Ada proses panjang yang harus dijalani oleh pemain yang sebelumnya dipinjamkan ke beberapa klub tersebut. Sebelumnya, Lingard gemar membaca komentar dari orang-orang yang muncul pada media sosial pribadinya. Namun hal itu berpengaruh kepada performanya. Sekarang, ia memilih untuk tidak menggubris nada-nada sumbang yang mengomentari soal kehidupannya baik sebagai pemain sepakbola maupun sebagai seorang pria.

“Ketika awal-awal masuk tim utama saya masih membaca segala komentar tersebut, tetapi sekarang saya tidak lagi. Satu orang membencimu maka ada satu orang yang mencintaimu, itulah hidup. Anda harus terus maju karena kita harus bermain setiap minggu di depan 75 ribu orang. Di United, akan selalu ada kritik karena ini klub besar. Bagi kami sebagai pemain, kulit tebal itu sangat diperlukan untuk melanjutkan hidup.”

Selain media sosial dan permainannya, Lingard juga kerap dikritik karena dianggap lebih fokus mengurus merek pakaiannya JLINGZ. Terkait hal itu, ia juga membantahnya degan menyebut kalau dia tidak sesibuk yang orang pikirkan.

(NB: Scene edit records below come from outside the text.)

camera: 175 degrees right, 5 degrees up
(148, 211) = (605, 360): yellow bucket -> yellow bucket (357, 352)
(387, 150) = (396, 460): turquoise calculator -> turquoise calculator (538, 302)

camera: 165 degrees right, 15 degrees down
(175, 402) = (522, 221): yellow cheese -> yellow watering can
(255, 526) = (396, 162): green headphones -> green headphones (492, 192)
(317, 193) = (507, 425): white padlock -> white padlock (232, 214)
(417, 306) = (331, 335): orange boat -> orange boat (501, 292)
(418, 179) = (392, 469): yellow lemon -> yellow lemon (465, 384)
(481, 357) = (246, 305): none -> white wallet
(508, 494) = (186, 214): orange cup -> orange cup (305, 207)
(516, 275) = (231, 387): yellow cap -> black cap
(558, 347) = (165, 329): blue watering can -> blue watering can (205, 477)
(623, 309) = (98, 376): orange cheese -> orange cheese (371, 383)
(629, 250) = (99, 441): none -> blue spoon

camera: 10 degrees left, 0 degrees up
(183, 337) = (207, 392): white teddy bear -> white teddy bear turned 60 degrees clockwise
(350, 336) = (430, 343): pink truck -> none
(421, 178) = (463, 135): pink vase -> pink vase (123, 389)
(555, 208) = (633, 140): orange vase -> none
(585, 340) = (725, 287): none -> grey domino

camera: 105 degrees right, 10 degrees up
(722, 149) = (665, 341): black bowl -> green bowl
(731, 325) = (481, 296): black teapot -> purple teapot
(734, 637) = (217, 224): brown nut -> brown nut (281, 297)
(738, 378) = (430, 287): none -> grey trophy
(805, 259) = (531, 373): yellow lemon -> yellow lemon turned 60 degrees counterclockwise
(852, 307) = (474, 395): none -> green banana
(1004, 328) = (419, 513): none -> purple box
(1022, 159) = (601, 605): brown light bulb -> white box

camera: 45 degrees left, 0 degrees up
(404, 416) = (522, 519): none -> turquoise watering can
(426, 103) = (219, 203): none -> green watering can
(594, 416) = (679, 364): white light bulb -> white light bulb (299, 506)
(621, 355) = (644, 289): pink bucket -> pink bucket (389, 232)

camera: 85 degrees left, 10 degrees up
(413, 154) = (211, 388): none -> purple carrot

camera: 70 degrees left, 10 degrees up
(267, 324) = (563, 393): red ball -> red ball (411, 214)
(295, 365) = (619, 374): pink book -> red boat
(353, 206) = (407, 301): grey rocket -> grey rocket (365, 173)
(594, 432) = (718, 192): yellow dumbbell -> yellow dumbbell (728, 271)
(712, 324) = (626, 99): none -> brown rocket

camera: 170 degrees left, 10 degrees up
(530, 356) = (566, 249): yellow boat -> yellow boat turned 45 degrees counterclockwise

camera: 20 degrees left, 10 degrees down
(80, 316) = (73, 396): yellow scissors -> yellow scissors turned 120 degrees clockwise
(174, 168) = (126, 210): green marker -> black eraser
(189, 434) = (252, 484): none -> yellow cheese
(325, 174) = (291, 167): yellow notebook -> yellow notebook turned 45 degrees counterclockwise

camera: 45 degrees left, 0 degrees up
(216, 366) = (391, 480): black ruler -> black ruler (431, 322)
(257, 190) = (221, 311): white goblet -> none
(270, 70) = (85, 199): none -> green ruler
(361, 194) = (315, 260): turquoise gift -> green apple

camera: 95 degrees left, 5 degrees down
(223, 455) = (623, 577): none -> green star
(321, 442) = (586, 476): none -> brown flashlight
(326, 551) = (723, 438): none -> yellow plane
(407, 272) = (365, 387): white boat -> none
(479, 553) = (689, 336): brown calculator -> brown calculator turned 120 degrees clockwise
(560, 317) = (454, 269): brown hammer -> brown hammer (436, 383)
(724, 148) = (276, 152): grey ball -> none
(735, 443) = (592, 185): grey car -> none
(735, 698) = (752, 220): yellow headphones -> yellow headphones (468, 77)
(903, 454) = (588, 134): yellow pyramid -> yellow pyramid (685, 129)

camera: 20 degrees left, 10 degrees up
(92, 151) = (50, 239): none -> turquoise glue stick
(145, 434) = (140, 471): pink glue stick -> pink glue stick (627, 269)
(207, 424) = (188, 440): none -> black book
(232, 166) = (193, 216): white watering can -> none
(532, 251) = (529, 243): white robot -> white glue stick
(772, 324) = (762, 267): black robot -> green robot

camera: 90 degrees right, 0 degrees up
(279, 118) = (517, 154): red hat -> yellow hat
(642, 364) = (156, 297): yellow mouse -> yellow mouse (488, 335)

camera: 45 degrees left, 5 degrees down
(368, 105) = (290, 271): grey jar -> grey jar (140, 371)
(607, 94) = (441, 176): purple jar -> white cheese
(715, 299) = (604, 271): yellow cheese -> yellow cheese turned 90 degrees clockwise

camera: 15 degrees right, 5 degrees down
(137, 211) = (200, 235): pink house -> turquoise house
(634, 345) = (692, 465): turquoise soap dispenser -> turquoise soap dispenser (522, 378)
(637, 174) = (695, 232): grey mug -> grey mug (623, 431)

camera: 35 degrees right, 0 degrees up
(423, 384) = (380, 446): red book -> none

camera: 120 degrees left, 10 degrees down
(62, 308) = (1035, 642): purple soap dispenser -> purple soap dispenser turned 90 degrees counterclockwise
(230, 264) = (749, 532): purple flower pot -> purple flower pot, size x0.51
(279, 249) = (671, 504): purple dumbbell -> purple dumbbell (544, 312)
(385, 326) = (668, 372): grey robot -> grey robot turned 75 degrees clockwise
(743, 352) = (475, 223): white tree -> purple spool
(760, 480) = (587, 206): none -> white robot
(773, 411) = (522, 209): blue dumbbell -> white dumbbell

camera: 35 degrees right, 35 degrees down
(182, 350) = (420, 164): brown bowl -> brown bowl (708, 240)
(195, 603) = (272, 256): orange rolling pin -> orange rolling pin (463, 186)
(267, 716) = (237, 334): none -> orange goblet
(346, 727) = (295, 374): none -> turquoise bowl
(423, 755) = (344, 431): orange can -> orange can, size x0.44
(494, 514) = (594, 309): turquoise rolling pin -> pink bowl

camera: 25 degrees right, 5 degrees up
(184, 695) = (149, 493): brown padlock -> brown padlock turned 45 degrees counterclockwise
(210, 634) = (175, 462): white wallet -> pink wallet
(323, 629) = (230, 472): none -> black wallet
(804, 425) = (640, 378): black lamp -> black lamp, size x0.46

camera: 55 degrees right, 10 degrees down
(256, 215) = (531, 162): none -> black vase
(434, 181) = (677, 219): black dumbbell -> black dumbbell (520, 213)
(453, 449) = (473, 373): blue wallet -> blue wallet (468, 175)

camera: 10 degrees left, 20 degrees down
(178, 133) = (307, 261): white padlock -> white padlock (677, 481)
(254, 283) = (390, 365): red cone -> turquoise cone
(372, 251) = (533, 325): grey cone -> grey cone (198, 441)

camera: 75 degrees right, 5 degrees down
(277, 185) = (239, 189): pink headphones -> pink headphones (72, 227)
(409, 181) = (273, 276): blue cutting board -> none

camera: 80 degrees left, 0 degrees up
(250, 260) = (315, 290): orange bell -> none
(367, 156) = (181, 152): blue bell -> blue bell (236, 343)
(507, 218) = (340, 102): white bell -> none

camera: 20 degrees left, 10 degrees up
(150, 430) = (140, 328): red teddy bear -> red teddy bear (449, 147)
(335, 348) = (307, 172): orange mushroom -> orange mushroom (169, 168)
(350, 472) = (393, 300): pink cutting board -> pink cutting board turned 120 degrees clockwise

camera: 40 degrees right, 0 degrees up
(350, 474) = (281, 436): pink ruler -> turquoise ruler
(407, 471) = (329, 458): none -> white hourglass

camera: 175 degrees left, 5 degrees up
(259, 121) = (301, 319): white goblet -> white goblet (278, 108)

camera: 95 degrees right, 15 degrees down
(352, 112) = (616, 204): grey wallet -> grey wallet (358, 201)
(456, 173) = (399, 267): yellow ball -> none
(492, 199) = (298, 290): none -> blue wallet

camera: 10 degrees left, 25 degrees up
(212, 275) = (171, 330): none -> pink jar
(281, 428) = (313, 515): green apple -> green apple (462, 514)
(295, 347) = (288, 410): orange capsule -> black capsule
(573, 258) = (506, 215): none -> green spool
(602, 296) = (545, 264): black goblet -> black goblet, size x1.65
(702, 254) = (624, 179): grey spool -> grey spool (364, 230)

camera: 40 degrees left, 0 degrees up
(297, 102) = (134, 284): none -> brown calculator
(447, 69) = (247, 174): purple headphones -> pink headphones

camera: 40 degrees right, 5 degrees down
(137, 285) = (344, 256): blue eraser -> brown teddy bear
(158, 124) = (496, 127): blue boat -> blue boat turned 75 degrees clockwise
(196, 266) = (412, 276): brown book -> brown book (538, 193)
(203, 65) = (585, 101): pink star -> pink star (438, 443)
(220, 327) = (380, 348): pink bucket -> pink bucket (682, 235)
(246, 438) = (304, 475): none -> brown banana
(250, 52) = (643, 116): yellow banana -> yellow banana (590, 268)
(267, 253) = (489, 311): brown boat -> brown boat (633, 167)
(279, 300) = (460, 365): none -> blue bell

“Orang-orang berpikir kalau saya benar-benar terlibat dalam segalanya tetapi saya tidak mengirim pakaian-pakaian tersebut. Jika kamu pulang bersama saya, kamu hanya akan melihat Lingard yang membosankan. Saya hanya menonton Netflix setiap hari, setiap minggu. Saya tidak melakukan banyak hal,” ujarnya.

Apa yang ia ungkapkan di dalam podcast sebenarnya sudah pernah ia tuturkan dalam sebuah wawancara bersama ESPN delapan bulan lalu. Saat itu, balasan kepada pengkritiknya bisa dibilang sangat keras. Ia hanya menyebut kalau ia melakukan apa yang ia suka demi menjadi dirinya sendiri.

“Saya tidak berusaha membuat orang terkesan. Saya hanya menjadi diri saya sendiri. Saya suka menjadi orang yang unik. Saya merasa kalau setelah bermain sepakbola, saya adalah orang yang memberikan pengaruh. Saya merasa kalau apa yang saya lakukan sudah baik untuk para penggemar yang ingin mengetahui segala aktivitas saya.

***

Secara tidak langsung, Lingard nampaknya ingin meminta orang-orang untuk menghentikan segala hujatan yang ia terima dalam akun media sosialnya tersebut. Ia memang menyebut tidak akan pernah membacanya, namun siapa yang tidak risih ketika telepon genggamnya selalu memberikan notifikasi yang isinya pesan-pesanda dari para penghujatnya.

Namun entah kenapa, setelah tulisan ini tayang saya merasa kalau hujatan kepada Lingard justru semakin keras mengingat ia dinobatkan sebagai kapten tim pada laga melawan Astana.